Schon zog Anton ihn weiter, zischte und wechselte die Hand, mit der er ihn mit sich zerrte. Ein Stich fuhr dem Blondschopf in den Magen, bei diesem Laut wurde ihm heiß und kalt, doch es blieb ihm keine Zeit, um sich zu sorgen, denn schon stand er im Empfangsraum einer Frau und einem Mann gegenüber, die ihn beide gewinnend anlächelten. Sie in einem schicken Einteiler in Brombeere und diesen unordentlichen Dutts, die ihn immer an eine zerstreute Bibliothekarin denken ließen und er mit Hornbrille und weitem Anzug in gewagtem Azur. Keine Krawatte, sondern Fliege.
Nervös drehte Felix sich herum, doch Anton verschwand bereits wieder und - schwupps - war er mit diesen sonderbar anmutenden Personen allein.

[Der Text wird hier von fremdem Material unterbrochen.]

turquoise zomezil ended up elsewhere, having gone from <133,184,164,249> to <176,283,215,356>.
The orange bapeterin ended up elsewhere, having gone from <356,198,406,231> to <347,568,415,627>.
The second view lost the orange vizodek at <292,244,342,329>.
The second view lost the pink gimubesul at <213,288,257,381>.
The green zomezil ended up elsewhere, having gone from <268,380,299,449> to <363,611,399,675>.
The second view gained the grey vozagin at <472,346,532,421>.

"W-was kann ich für Sie tun?"
"Sind Sie Felix Jäger?", wollte die blonde Frau von ihm wissen, schien beinahe ehrfürchtig, als sie ihm die manikürte Hand reichte.
"Nein."
Verwirrte Gesichter.
"Ich bin kein Waldschrat, der wie ein Peter Pan auf einem schlechten Trip mordlüstern durch die Wälder zieht", stellte Felix richtig, "mein Name ist Jeger, Gnädigste. Mit 'e' nicht mit einem Umlaut."
Statt beleidigter Mienen oder echauffiertem Gehabe, brachen die beiden in lautes Gelächter aus. Der Maler wusste zwar nicht, was lustig daran sein sollte, dass es niemandem auf diesem Planeten gelang, seinen Namen vernünftig zu verwenden. Aber gut, wenigstens waren diese Personen hier belustigt. Wenigstens das.

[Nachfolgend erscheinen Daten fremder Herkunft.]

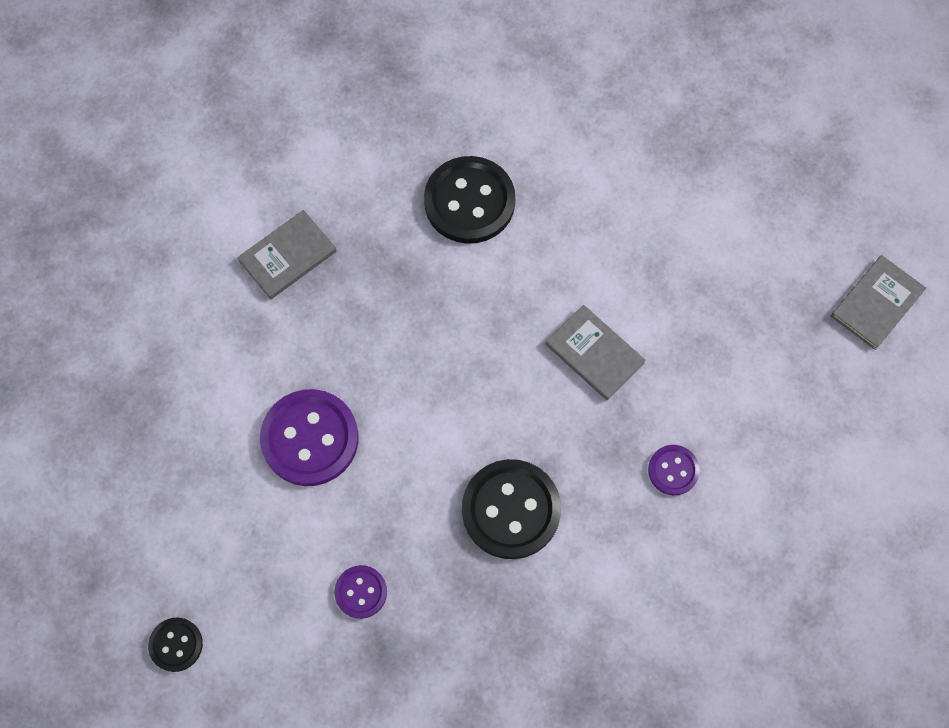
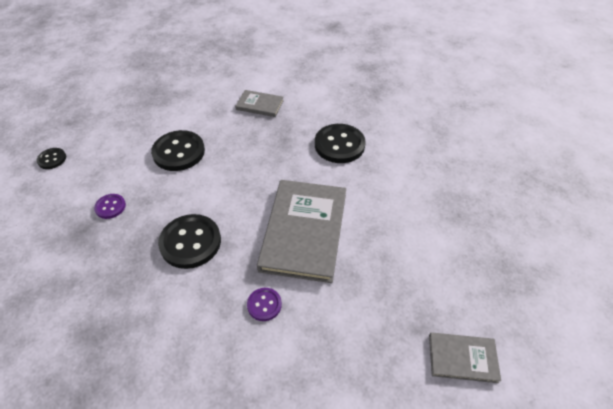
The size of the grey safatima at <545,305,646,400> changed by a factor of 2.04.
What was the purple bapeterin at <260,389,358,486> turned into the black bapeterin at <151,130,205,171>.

"Herrlich, genauso stelle ich mir den Künstler vor, der diese einzigartigen Gemälde geschaffen hat, die auf Ihrer Website zu finden sind", brachte die Frau heraus, wischte sich doch glatt ein Lachtränchen fort.
Was denn bloß für eine Website? Er hatte gar keine, zumindest nicht, dass er wüsste.
"Ilsa und ich wollen unseren Think Tank neu erstrahlen lassen und wir wollen es innovativ und gleichzeitig mit richtig Gefühl und Swag", erklärte sich der Mann mit der Brille, "angeblich malen sie nach dem, was die Musik sie empfinden lässt, ja?"
Noch immer perplex nickte Felix.
"Dann nehmen Sie den Auftrag an? Sie dürfen sich an den Innenwänden frei entfalten."
"Ähm - j - ja - sicher - ich - aber -"
Wieder wurden einfach seine Hände geschüttelt, die er verlegen an seiner Jeans abwischte.
"Dann lassen Sie uns doch von Ihrem Management mitteilen, wann wir mit Ihnen rechnen dürfen. Haben die Ehre, Herr Jeger."
Was war da gerade passiert?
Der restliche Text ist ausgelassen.